President Biden ranted against ownership of what he called “high-caliber weapons” Monday — appearing to suggest that there should be restrictions on the most popular handgun in America, the 9mm pistol, and repeating a previously debunked claim that the Second Amendment prohibits ownership of cannons.
Speaking to reporters outside the White House after returning to Washington from a weekend that included a visit to the site of last week’s mass shooting in Texas, Biden recounted a visit to a trauma hospital in New York, where he said doctors had showed him X-rays of gunshot wounds caused by various firearms.
“They said a .22-caliber bullet will lodge in the lung, and we can probably get it out — may be able to get it and save the life,” Biden said. “A 9mm bullet blows the lung out of the body.
“So the idea of these high-caliber weapons is, uh, there’s simply no rational basis for it in terms of thinking about self-protection, hunting,” the president went on.
Later in his remarks, Biden appeared to rule out the possibility of taking major executive action on guns, saying: “I can’t dictate this stuff. I can do the things I’ve done and any executive action I can take, I’ll continue to take. But I can’t outlaw a weapon. I can’t, you know, change the background checks. I can’t do that.”

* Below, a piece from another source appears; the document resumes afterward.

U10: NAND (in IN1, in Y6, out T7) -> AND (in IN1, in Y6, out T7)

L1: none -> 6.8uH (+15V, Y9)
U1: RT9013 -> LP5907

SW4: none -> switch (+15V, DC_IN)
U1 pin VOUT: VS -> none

Biden’s statements about 9mm pistols are in keeping with his rhetoric before entering the White House. At a 2019 fundraiser in Seattle, for example, then-candidate Biden asked his audience: “Why should we allow people to have military-style weapons including pistols with 9mm bullets and can hold 10 or more rounds?”
According to Shooting Industry magazine, 9mm pistols accounted for 56.8% of all handguns made in the US during 2019. In all, more than 15.1 million 9mm guns were produced in this country during the 2010s. The possibility of outlawing or otherwise regulating such weapons are likely to be a non-starter among conservatives and gun rights advocates.

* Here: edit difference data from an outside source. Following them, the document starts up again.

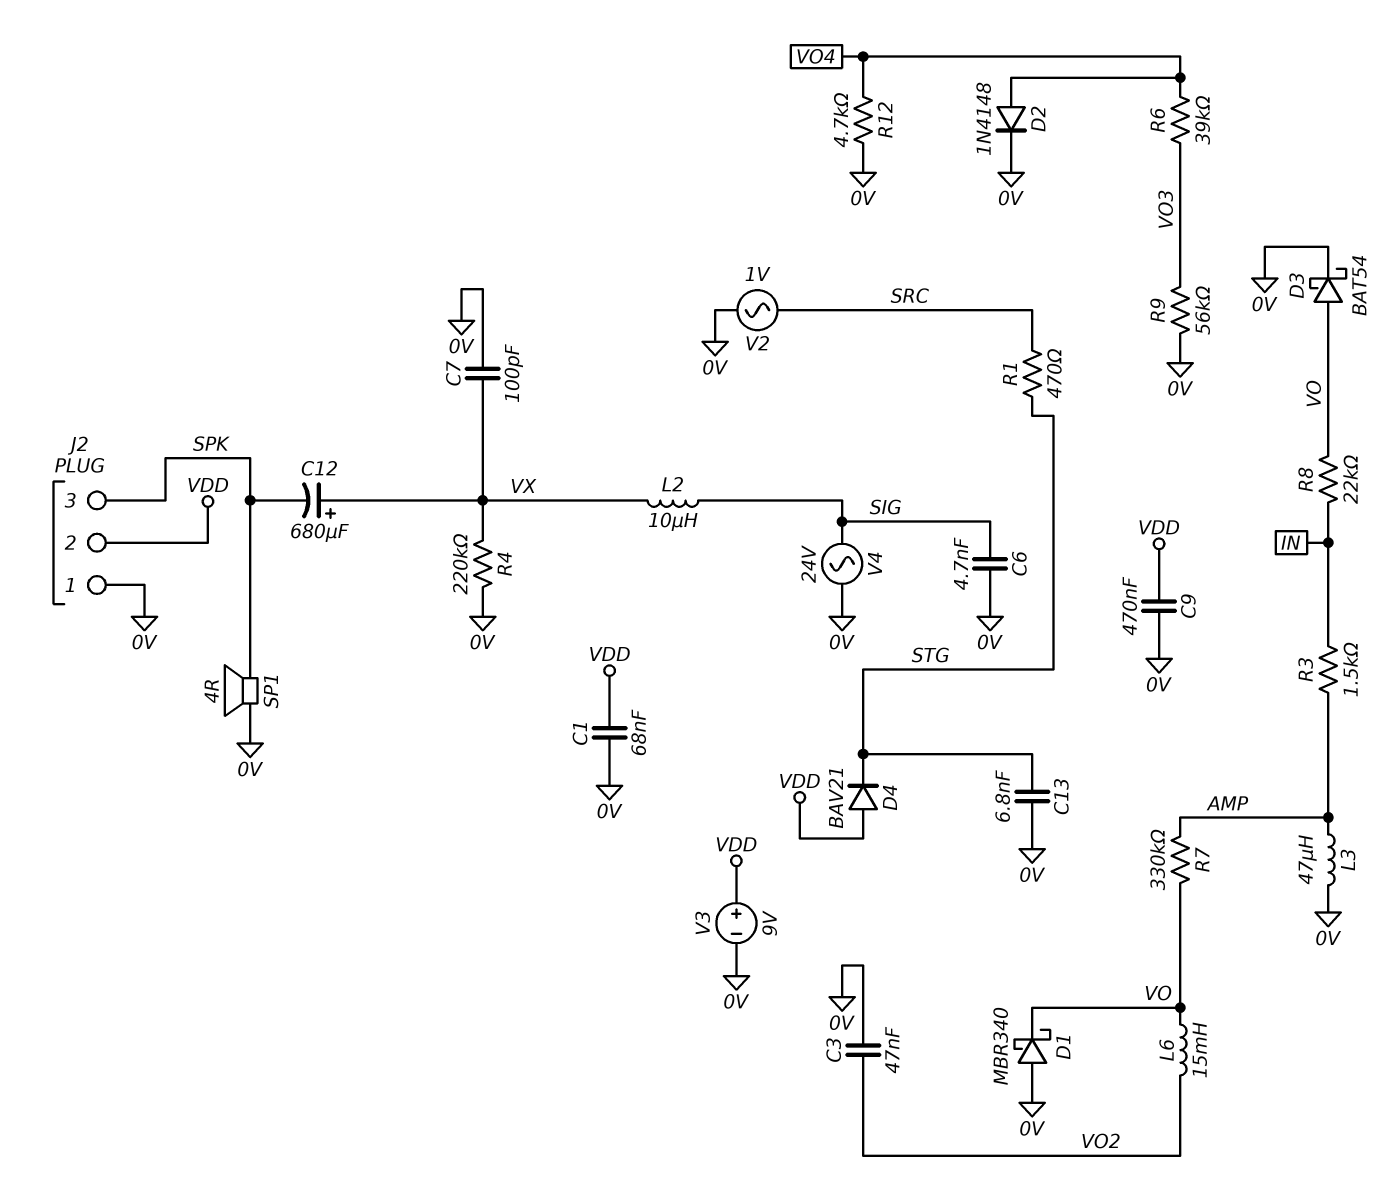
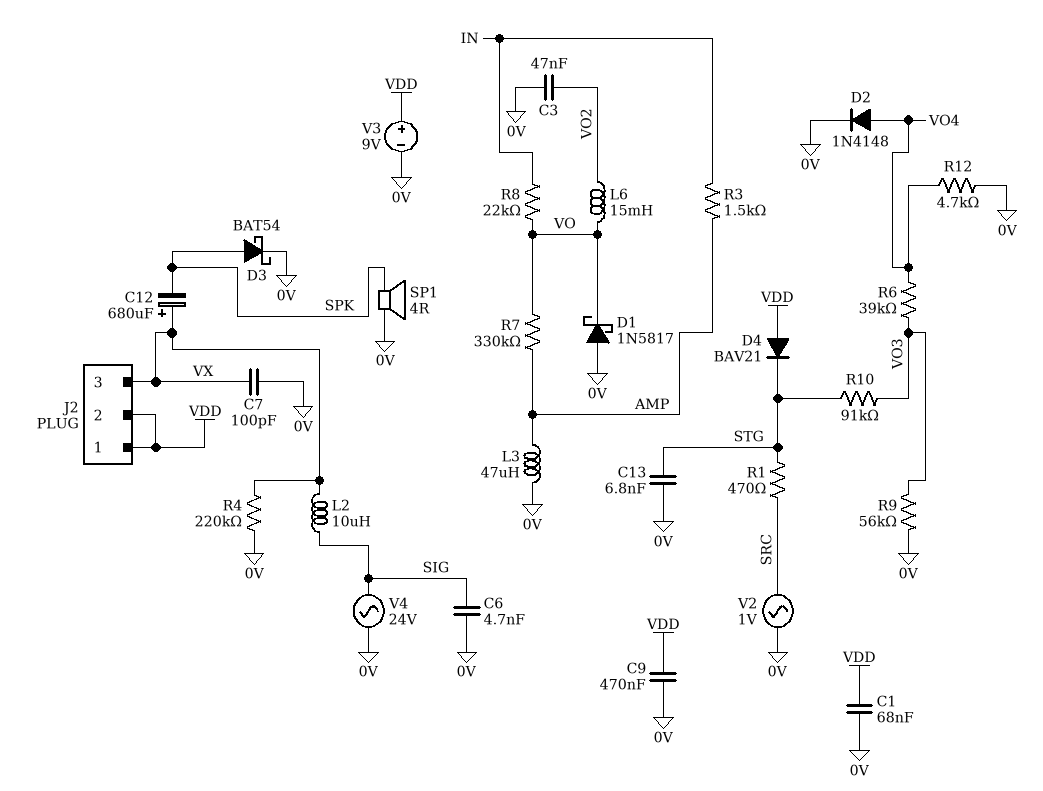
D1: schottky MBR340 (A 0V, K VO) -> schottky 1N5817 (A 0V, K VO)
D3: schottky BAT54 (A VO, K 0V) -> schottky BAT54 (A SPK, K 0V)
J2 pin 1: 0V -> VDD
J2 pin 3: SPK -> VX
R10: none -> 91k (STG, VO3)

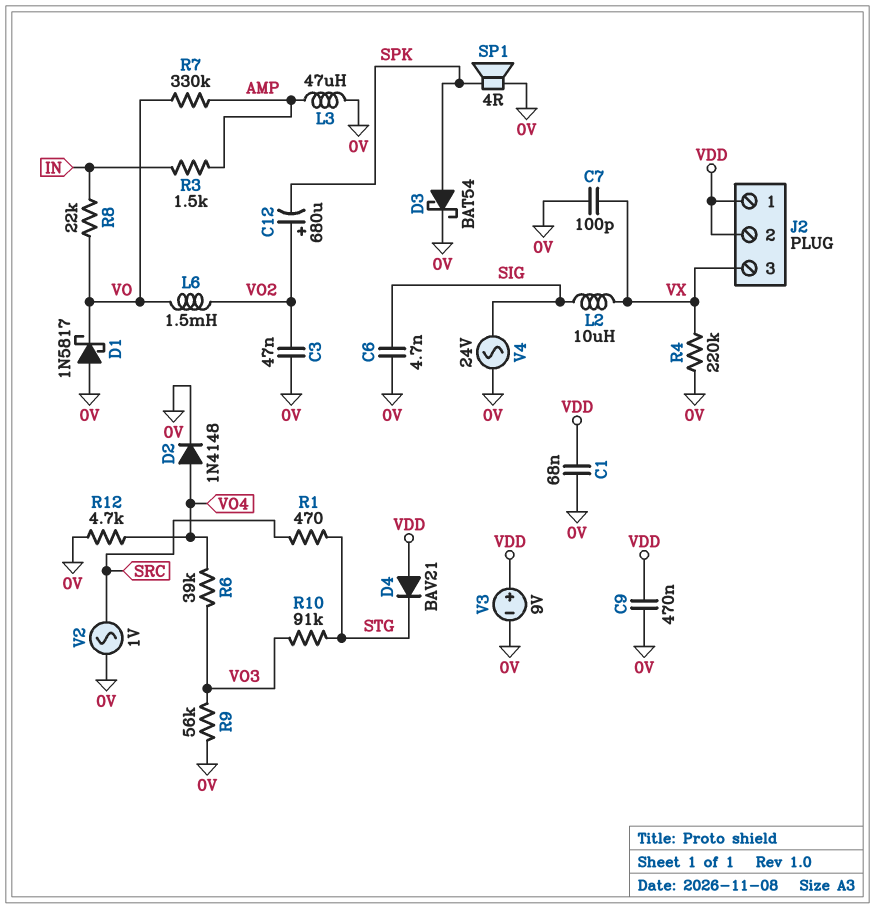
C12: 680uF (plus VX, minus SPK) -> 680uF (plus VO2, minus SPK)
C13: 6.8nF (0V, STG) -> none
L6: 15mH (VO, VO2) -> 1.5mH (VO, VO2)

“Remember, the Constitution, the Second Amendment, was never absolute,” Biden said. “You couldn’t buy a cannon when the Second Amendment was passed. You couldn’t go out and purchase a lot of weapons.”

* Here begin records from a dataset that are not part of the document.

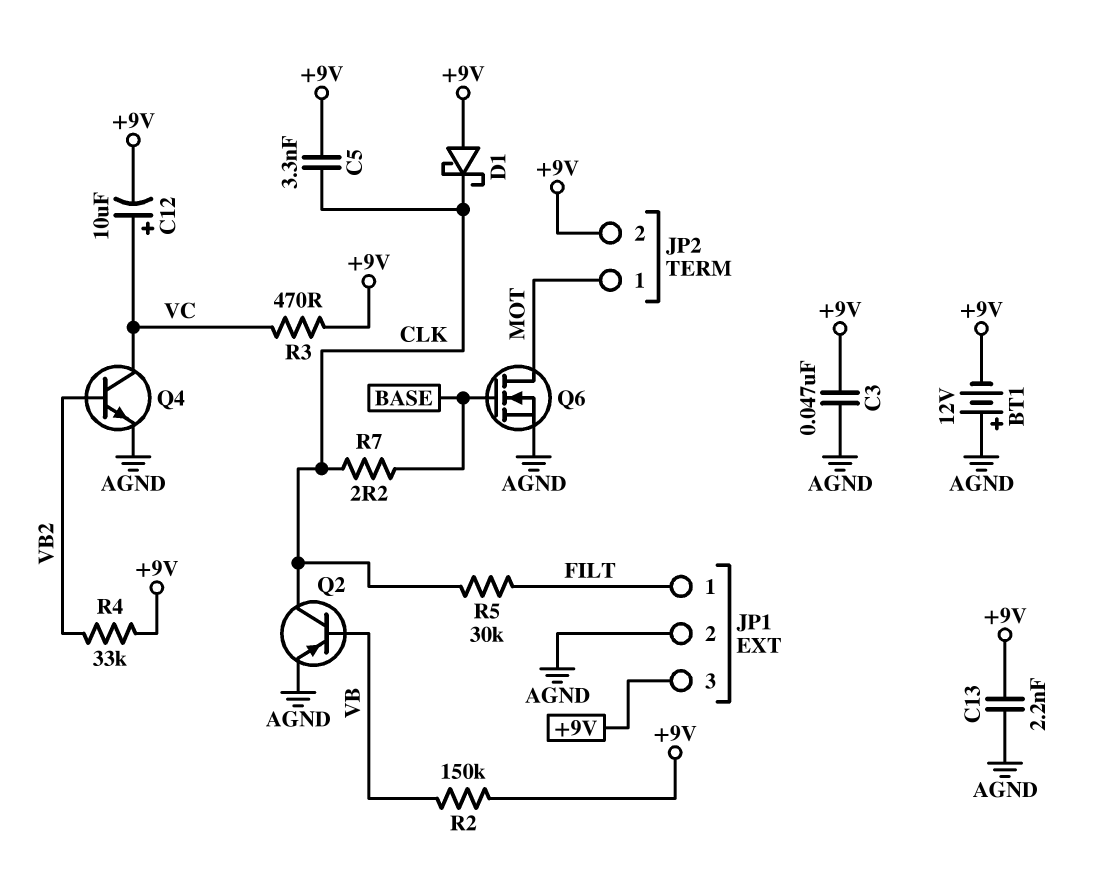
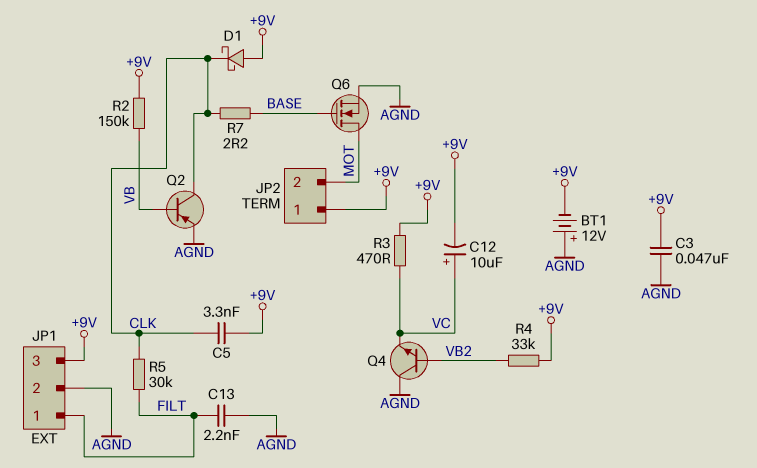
C13: 2.2nF (+9V, AGND) -> 2.2nF (AGND, FILT)
JP2 pin 1: MOT -> +9V
JP2 pin 2: +9V -> MOT
Q4: NPN (B VB2, C VC, E AGND) -> NPN (B VB2, C AGND, E VC)

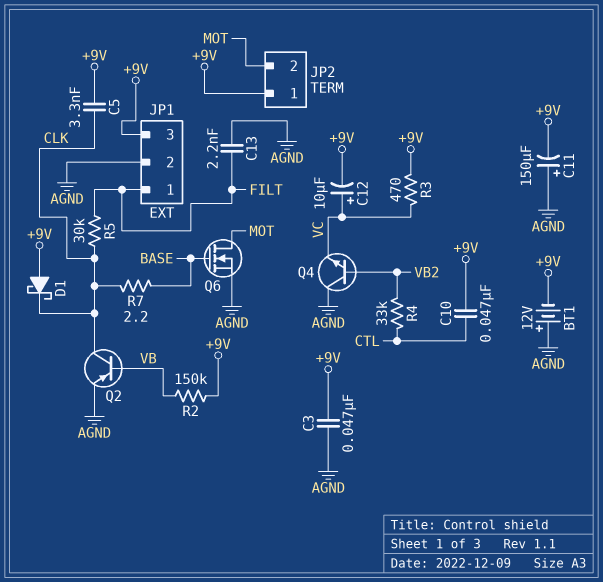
C10: none -> 47nF (+9V, CTL)
C11: none -> 150uF (plus AGND, minus +9V)
R4: 33k (+9V, VB2) -> 33k (CTL, VB2)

Biden has made that claim before, most recently when he announced new regulations to stop the spread of so-called “ghost guns,” and they have been repeatedly declared false by fact-checkers.
“The Second Amendment did not place limits on individual ownership of cannons,” PolitiFact stated in April when it rated his claim false.
The website pointed out the text of the Constitution: “A well regulated militia, being necessary to the security of a free state, the right of the people to keep and bear arms, shall not be infringed.”
Despite widespread public outrage over Tuesday’s massacre at an elementary school in Uvalde, Texas, and the racially-motivated May 14 mass shooting at a Buffalo grocery store, Biden said he had not yet spoken with any Republicans about potential gun control legislation, but expressed hope for a compromise.
“I think things have gotten so bad that everybody is getting more rational about it,” he said. “At least, that’s my hope and prayer.”
Asked whether Senate Minority Leader Mitch McConnell (R-Ky.) authorizing Sen. John Cornyn (R-Texas) to work with Democrats could lead to results, Biden said “I don’t know.”
“I think Senator McConnell is a rational Republican. I think Cornyn is as well,” he added. “I think there’s a recognition in their part that they — we can’t continue like this. We can’t do this.”
Without Republican support, Democrats are powerless to pass any gun legislation in the 50-50 Senate unless they manage to temporarily set aside the filibuster’s 60-vote threshold for passing most bills.
Biden’s comments came fewer than 48 hours after Vice President Kamala Harris called for an assault weapons ban after attending a funeral for Buffalo shooting victim Ruth Whitfield, 86.
“You know what an assault weapon is? You know how an assault weapon was designed?” Harris said Saturday. “It was designed for a specific purpose – to kill a lot of human beings quickly. An assault weapon is a weapon of war with no place, no place in a civil society.”